When adding a new entry (using the Add button at the bottom of the screen) the combo box at the top highlights in bold the UIIDs that are present in the current screen. This allows discovery via trial and error.

Figure 9-7 Component UIIDs

Description of Figure 9-7 follows
Description of "Figure 9-7 Component UIIDs"

Notice that every attribute within this dialog has a Derive check box associated with it. The default behavior of adding a new theme entry is to derive from the base style. You need to explicitly indicate that you are interested in modifying a specific attribute. This allows the theme to remain efficient by reducing the amount of "noise" within the theme and also allows inheritance to work properly.

LWUIT style inheritance is built in stages:

  • LWUIT has constant "sensible defaults" for some component behaviors (for example, Buttons have a border style by default).

  • Every style type has the [Default Style] global scope where you can define your own defaults for components (although this won't replace LWUIT's builtin defaults such as the button borders).

  • Individual styles can use the Derive tab to define explicit inheritance hierarchy from a specific style UIID to reuse definitions made for one component. This is very useful when you have multiple style types because the Selected, Pressed and Disabled component styles can derive from the Unselected style of a component.


Data is generally designed for developers and shouldn't be used by designers.
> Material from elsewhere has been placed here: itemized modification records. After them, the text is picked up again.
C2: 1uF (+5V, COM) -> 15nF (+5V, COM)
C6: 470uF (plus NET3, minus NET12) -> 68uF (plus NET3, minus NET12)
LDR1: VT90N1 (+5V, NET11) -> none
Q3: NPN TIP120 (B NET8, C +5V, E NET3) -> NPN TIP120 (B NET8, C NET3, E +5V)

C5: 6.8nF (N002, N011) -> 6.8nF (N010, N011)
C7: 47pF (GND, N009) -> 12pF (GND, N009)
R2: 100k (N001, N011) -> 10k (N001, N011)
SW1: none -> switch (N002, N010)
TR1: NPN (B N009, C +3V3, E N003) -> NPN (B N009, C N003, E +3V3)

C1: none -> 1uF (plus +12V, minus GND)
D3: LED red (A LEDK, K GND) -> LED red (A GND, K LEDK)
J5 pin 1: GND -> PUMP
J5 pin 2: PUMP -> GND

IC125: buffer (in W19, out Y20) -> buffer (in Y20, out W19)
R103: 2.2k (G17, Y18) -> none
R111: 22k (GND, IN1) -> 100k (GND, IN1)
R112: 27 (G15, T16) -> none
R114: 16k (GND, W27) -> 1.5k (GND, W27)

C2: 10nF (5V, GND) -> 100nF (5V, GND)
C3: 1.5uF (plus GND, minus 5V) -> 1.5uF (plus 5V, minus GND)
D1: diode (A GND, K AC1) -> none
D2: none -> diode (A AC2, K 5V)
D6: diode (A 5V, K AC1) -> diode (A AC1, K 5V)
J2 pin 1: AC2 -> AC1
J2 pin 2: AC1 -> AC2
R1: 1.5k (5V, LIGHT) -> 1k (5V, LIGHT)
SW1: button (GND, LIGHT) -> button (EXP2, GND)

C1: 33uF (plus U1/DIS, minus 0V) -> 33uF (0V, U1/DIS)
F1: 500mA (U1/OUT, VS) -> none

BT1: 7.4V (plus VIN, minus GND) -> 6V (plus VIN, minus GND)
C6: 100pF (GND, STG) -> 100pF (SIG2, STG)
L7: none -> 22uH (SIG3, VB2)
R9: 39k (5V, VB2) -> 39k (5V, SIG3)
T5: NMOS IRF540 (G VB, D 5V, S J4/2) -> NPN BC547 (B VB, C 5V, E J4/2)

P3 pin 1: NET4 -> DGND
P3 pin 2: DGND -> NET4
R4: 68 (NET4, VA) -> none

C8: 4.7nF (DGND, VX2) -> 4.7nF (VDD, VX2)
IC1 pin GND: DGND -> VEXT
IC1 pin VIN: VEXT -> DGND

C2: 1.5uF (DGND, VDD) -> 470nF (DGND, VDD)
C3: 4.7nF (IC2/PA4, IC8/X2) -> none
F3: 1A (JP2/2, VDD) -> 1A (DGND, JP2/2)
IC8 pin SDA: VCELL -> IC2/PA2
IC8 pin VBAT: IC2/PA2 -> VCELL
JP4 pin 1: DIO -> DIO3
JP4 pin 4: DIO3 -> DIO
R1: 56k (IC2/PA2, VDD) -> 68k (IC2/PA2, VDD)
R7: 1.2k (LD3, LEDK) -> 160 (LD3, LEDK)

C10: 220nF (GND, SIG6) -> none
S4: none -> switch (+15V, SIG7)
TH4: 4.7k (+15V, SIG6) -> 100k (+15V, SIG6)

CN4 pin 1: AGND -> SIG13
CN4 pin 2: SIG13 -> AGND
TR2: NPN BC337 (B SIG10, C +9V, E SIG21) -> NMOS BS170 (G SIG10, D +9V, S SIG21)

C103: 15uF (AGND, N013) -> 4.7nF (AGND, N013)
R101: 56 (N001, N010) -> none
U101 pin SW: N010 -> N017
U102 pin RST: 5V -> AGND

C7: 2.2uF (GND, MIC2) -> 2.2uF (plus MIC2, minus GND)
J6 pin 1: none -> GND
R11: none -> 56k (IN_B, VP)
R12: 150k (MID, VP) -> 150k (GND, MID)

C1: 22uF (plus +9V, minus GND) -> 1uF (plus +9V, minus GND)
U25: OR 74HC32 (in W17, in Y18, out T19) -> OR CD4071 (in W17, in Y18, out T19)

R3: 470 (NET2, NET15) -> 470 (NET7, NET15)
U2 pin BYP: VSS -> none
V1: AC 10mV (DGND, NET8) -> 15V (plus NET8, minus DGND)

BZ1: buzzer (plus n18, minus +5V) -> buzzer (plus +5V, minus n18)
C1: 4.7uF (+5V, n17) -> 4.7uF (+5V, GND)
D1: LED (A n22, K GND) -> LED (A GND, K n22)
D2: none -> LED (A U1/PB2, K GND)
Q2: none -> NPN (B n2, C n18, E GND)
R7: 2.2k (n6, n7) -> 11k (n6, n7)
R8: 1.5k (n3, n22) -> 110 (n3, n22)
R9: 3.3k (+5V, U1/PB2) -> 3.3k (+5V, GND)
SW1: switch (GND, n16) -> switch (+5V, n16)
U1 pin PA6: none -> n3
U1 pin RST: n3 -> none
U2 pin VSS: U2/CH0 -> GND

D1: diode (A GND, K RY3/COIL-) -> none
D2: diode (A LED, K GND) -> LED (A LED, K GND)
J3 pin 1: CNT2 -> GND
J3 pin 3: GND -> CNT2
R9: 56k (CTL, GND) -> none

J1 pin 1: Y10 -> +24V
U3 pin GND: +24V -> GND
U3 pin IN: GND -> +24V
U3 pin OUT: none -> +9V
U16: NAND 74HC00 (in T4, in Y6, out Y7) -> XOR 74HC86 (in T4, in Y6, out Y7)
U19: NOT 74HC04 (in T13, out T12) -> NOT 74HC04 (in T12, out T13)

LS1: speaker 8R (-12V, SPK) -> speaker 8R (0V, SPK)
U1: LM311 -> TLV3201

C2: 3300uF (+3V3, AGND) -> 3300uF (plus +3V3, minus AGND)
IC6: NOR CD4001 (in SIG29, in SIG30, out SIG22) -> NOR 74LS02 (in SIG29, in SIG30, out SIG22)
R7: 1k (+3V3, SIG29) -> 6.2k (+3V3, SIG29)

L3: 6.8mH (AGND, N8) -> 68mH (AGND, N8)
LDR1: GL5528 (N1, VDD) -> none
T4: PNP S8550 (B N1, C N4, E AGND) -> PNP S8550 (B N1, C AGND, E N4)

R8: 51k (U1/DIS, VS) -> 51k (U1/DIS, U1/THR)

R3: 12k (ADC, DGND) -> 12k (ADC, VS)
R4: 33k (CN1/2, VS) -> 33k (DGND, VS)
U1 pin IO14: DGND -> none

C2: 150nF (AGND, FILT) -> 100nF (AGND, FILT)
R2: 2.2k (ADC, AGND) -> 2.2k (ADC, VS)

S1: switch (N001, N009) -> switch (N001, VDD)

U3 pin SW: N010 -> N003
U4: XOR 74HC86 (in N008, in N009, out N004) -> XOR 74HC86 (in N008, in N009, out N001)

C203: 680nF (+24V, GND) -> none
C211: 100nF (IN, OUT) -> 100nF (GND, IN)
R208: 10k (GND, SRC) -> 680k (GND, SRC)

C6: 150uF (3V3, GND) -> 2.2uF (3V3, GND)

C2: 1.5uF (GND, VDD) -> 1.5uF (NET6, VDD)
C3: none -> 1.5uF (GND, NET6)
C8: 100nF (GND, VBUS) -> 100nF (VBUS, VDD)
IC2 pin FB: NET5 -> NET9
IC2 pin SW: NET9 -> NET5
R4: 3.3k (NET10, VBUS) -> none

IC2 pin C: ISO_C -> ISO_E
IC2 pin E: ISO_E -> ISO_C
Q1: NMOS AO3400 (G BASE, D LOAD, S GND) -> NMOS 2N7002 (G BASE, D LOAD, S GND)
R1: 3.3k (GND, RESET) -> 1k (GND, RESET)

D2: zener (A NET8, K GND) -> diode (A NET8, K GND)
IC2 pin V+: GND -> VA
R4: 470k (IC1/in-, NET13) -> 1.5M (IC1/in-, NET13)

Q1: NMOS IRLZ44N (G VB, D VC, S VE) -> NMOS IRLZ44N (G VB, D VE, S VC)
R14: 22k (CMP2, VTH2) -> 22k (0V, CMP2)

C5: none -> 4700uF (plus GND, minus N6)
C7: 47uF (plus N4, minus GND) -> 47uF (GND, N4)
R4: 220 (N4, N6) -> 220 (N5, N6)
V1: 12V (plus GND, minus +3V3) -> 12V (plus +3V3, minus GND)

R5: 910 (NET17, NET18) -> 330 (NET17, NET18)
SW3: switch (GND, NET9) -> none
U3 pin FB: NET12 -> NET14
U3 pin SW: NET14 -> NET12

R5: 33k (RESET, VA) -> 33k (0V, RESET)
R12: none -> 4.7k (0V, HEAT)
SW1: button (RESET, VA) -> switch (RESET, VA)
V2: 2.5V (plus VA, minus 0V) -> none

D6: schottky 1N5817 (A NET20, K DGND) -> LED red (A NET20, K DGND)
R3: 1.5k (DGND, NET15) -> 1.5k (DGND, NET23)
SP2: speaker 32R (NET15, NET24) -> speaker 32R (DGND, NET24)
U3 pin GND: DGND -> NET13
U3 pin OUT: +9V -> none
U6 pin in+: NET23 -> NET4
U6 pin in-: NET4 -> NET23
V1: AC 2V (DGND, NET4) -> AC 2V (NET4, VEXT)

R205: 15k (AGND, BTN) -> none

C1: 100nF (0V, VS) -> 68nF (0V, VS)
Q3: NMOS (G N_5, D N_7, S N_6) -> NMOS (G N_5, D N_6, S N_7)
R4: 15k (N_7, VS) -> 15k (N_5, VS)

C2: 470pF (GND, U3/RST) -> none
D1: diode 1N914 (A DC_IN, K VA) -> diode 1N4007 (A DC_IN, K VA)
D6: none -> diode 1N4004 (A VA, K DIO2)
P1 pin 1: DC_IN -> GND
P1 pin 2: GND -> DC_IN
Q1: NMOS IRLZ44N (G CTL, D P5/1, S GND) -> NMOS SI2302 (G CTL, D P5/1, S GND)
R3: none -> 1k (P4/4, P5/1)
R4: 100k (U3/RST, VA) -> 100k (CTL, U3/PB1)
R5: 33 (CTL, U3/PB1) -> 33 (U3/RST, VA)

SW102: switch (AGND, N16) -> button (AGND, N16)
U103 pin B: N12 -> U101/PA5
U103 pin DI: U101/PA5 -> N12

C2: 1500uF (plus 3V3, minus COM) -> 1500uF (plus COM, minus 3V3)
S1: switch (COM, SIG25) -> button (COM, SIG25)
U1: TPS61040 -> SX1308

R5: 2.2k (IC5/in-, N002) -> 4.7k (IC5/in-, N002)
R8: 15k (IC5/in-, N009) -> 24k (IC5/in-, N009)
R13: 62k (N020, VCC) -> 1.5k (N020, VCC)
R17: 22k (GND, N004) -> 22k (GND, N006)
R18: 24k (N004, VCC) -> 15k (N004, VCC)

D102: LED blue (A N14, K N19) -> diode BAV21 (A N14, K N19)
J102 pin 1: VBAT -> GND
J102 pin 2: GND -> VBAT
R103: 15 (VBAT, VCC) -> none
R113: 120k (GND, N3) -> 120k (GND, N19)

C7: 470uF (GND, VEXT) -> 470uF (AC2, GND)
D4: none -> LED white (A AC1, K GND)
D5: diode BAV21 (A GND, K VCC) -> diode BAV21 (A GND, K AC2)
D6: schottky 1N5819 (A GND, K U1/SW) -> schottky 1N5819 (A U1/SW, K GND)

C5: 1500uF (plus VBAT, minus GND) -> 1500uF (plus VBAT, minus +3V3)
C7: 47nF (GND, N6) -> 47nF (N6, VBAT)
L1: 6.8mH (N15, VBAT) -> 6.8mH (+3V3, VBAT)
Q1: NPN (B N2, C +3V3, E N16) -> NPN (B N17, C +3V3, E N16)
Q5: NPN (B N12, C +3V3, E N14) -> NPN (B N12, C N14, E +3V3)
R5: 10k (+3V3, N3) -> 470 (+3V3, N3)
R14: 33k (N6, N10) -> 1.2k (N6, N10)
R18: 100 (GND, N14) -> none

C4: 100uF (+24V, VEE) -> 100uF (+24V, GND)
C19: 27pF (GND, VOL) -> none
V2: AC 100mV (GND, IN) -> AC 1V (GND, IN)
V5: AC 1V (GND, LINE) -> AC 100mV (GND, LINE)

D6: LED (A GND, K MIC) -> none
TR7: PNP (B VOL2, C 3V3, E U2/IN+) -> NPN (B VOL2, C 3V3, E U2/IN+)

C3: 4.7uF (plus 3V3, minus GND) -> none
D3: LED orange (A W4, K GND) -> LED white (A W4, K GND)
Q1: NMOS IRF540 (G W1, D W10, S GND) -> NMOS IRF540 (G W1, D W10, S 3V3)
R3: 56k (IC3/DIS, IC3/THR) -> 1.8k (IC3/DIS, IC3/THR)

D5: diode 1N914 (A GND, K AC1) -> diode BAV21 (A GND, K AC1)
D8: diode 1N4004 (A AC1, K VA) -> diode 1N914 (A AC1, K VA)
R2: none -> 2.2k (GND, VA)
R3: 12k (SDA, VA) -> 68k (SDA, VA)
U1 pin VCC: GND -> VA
An arbitrary file can be placed within this section and it can be accessed by developers in runtime. This section has no effect on the rest of the functionality even if the data file is an image or font.

Customizing the Preview

The preview showing the LWUIT Demo allows for easy customization of a MIDlet. This capability is not limited to the LWUIT Demo. The Resource Editor supports plugging in your own MIDlet so you can test your theme on the fly.You can install your own MIDlet into the Resource Editor preview panel. In the Resource Editor menu bar, select Application > Pick Application MIDlet and select your MIDlet's JAR file.

Figure 9-8 LWUIT Browser Demo With

Description of Figure 9-8 follows
Description of "Figure 9-8 LWUIT Browser Demo With"

There are, however, several restrictions and limitations in this feature:

Since the MIDlet is executed in Java SE it can't leverage javax.microedition APIs. While the APIs are present they are implemented in stub form. For example, if you use RMS, GCF, and so forth, they will return null for all queries and do nothing in all operations. Additionally, invoking features such as theming won't work.

If there is a failure in the MIDlet the Resource Editor will silently load the LWUIT Demo in the preview and use it instead. To debug the failure, execute the Resource Editor from command line using java -jar ResourceEditor.jar. When entering the theme option you can see the stack trace of the exception that caused the failure.

It is critical that you DO NOT obfuscate the MIDlet meant for the Resource Editor's preview feature since the Resource Editor must replace the LWUIT instance used within the MIDlet with its own!

Some developers use a preprocessor to create a custom version of their MIDlet for use within this feature. This allows them to avoid functionality that won't work properly in the tool and still give designers the ability to view the entire application for customization.

Known Issues

There is currently a known issue in some operating systems which causes the Resource Editor to fail in some cases when using the Aero theme. This issue stems from Java SE's look and feel implementation and the only workaround is to change the application look and feel using the Look And Feel menu option.